Dr. Califf added on the Public Health On Call podcast on Tuesday, "In the midst of a pandemic, if you wait for all that data to come in, you've missed the boat. And so you have to be preemptive," comparing the authorization to updating the annual flu vaccine, citing "the totality of the evidence" supporting their decision.
CDC Director Dr. Rochelle Walensky indicated her approval of signing off on the new booster shots and pointed to her agency's calculations, which show the BA.4 and BA.5 subvariants making up virtually all new infections across the US right now.
"The strategy now is to tailor vaccine for giving us the largest breadth of response, ideally one that would have less waning over time," Walensky told the Conversations on Health Care radio program.
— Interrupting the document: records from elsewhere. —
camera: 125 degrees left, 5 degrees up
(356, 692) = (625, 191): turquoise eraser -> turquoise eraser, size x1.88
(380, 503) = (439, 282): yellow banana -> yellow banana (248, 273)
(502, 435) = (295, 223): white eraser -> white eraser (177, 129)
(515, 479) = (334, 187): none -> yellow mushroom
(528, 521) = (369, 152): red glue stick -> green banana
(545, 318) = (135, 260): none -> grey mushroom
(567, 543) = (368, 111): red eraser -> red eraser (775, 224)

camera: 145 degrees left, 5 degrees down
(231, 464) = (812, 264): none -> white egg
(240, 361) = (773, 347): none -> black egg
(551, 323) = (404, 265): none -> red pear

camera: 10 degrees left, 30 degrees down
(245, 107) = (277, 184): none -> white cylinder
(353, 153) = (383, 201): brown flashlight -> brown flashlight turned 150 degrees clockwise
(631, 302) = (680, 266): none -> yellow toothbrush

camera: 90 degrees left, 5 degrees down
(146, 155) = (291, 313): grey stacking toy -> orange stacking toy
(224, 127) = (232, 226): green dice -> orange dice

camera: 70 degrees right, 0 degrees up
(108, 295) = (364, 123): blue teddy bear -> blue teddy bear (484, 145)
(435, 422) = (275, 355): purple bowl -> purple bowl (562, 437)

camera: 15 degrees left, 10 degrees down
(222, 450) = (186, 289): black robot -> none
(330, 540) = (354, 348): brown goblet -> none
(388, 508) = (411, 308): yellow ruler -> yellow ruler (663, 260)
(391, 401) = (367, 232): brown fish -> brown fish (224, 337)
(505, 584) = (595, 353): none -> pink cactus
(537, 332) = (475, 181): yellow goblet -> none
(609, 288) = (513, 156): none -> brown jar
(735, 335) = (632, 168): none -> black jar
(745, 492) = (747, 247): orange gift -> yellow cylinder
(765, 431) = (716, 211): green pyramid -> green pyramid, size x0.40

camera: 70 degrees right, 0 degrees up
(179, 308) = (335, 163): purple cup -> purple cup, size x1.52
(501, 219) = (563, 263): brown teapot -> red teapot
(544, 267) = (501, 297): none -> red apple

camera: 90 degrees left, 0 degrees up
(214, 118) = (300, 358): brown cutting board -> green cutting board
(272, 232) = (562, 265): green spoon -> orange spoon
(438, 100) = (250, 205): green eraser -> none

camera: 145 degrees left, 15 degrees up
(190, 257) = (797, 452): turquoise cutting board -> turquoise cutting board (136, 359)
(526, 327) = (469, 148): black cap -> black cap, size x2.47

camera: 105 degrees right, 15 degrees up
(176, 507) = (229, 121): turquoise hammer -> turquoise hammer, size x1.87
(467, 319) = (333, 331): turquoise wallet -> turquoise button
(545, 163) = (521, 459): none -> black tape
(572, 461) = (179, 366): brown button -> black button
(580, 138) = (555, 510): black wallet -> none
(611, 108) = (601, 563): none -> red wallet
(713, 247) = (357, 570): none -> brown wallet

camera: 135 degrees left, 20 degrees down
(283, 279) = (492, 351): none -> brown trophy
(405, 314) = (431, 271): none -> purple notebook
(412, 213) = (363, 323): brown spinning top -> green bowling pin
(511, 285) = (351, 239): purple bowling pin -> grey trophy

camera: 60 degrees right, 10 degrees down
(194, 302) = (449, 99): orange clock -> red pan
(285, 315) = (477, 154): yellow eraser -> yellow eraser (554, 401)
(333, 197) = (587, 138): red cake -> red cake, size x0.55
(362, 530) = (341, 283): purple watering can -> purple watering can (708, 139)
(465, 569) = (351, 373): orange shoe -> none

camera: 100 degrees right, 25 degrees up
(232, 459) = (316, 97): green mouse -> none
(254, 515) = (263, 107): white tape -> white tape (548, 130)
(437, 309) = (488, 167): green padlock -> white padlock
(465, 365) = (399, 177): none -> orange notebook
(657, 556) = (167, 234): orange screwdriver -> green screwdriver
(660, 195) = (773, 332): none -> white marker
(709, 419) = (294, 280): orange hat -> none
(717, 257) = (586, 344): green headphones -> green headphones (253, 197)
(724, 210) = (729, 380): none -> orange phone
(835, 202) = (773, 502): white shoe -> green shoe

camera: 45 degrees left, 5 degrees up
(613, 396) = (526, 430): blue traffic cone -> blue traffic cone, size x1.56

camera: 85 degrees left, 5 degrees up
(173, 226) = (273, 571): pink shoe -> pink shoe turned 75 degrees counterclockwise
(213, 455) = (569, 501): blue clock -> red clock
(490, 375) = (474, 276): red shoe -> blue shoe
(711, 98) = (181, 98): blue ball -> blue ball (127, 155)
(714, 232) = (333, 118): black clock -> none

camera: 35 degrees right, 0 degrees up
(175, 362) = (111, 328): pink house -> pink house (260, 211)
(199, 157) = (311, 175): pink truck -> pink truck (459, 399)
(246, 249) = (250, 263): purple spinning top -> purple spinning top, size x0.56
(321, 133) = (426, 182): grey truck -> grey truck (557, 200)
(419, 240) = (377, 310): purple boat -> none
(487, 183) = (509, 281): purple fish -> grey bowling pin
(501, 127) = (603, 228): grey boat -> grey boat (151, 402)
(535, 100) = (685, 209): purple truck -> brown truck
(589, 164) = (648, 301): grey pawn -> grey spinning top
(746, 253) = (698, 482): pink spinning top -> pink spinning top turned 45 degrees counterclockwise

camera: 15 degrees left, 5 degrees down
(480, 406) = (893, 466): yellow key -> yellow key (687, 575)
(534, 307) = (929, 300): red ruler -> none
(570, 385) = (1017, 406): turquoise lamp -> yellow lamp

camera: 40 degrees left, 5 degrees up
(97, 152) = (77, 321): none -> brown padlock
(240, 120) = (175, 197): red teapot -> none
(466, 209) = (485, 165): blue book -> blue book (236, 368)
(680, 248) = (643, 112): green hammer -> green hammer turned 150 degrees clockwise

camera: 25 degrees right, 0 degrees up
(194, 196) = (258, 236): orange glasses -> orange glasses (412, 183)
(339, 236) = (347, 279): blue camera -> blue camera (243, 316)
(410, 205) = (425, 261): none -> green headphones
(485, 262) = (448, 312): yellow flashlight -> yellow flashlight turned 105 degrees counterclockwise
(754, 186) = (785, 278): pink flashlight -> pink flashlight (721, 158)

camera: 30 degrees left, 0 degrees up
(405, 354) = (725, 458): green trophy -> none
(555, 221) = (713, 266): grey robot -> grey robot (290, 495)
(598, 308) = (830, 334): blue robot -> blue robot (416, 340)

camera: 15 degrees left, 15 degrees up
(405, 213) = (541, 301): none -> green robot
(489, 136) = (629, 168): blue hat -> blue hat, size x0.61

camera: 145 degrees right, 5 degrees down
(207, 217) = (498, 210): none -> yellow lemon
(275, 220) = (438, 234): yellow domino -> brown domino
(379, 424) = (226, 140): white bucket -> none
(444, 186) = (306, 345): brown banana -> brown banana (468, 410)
But even with the presence of the approval, the two vaccine makers disclosed plans to complete human clinical trials of these new shots, with federal health officials asking for these trials to track the vaccine's ability to curb future virus variants later this year, which might look very different from the strains circulating now.
Amid annual flu shots and a current monkeypox vaccine rollout, twenty million doses were made available for vaccine providers to pre-order, from states to pharmacies, according to a spokesperson for the Department of Health and Human Services - all 50 states and the District of Columbia have requested shots.
According to CDC statistics, the US is currently averaging less than 40,000 first doses a day and the CDC last month urged state and local health departments to prepare for distributing the early shipments to providers to serve "those at highest risk for severe COVID-19 disease" first, like in nursing homes. They also announced that not all providers will continue to have stock of the primary series COVID-19 vaccines.